Dr Andrea Pusey-Murray is currently the Program Director for the BSc in Nursing at the Caribbean School of Nursing, University of Technology, Jamaica.
She has published in peer reviewed articles in journals such as International Journal of Nursing Science, Biomedical Science and Engineering, and Mental Health in Family Medicine.
She has authored a book chapter entitled, Attendance and performance of undergraduate students in two nursing courses in a university in Jamaica, in Advancing Education in the Caribbean and Africa and co – authored Cultural Voices and Human Rights: Case Exemplars in the Routledge Handbook of Global Mental Health Nursing.
She is a member of the Editorial Board of the International Journal of Psychiatric Nursing, a Board member of the International Journal of Medical and Surgical Nursing.
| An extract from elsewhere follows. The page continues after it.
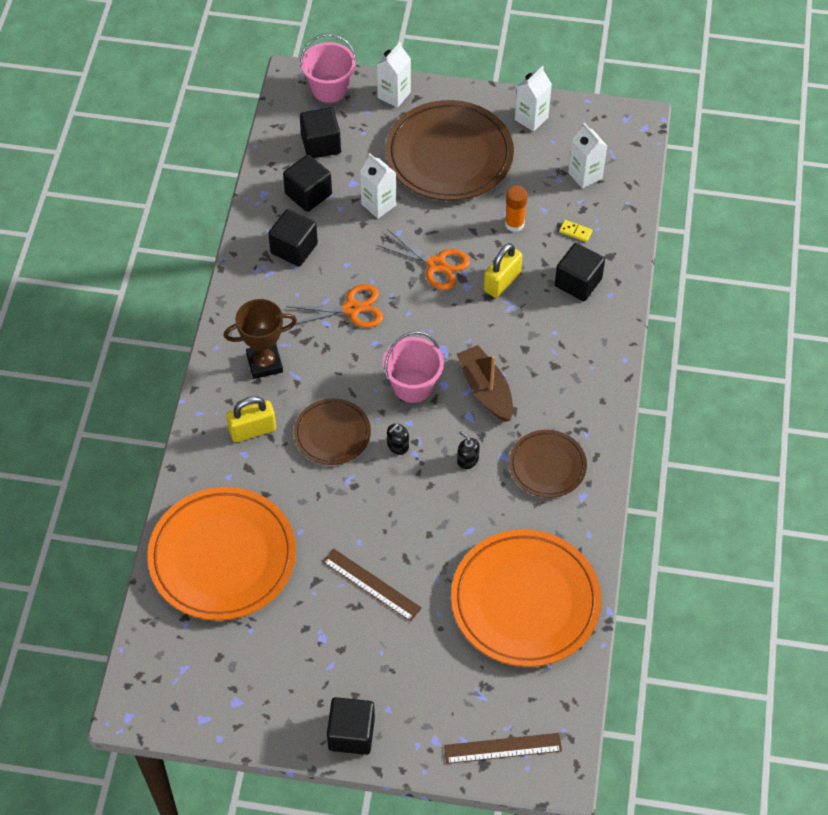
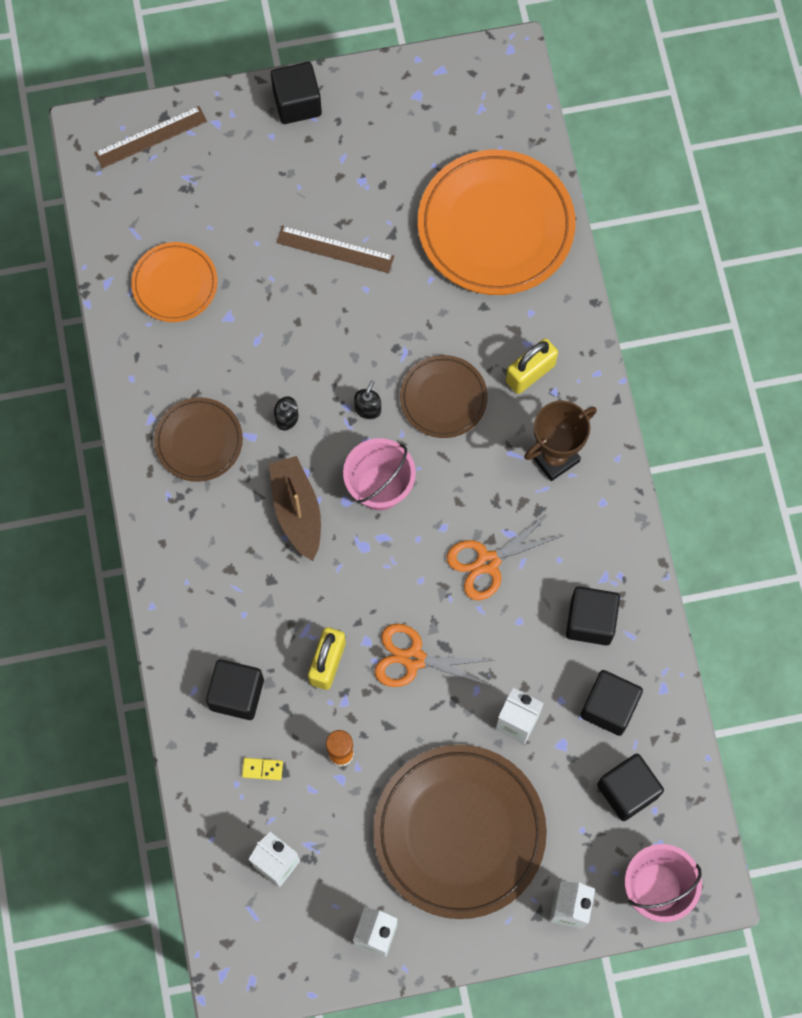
camera: 160 degrees right, 15 degrees up
(485, 390) = (297, 511): brown boat -> brown boat turned 150 degrees counterclockwise
(525, 601) = (175, 284): orange plate -> orange plate, size x0.54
The findings reported here form part of a larger research project that the main aim of this study was to survey the sexual practices and perceptions of risk among undergraduate students attending a tertiary institution in Jamaica. To answer the research questions, a cross-sectional survey research design was used. A total of 541 undergraduate students were selected using the stratified random sampling method. Data were collected through the use of a questionnaire and focus group discussion. The questionnaires data were analyzed using descriptive and inferential statistics while the focus group data were analyzed using thematic analysis. The results showed that 66.4% of the respondents obtained most of their information on sexually transmitted infections from the mass media. More than half of the respondents (67.1%) used condoms during sexual activity and 52.6% stated that they have not changed risky behaviors despite concerns about Sexually Transmitted Infections (STIs). The Ministry of Health has instituted STIs campaigns and despite these campaigns the findings showed that only 32.7% of the respondents reported not using condom during sexual intercourse. The findings seem to suggest that there is still much to be done in terms of enlightenment campaigns, because of health hazards associated with risky sexual practices. Based on the findings and their implications the following recommendations were made: the Ministry of Health and the National Family Planning Board should be involved in campaigns that will target parents, schools and churches, to empower them with the tools that will help them to guide their children/relatives who are students about sexual practices and decision making.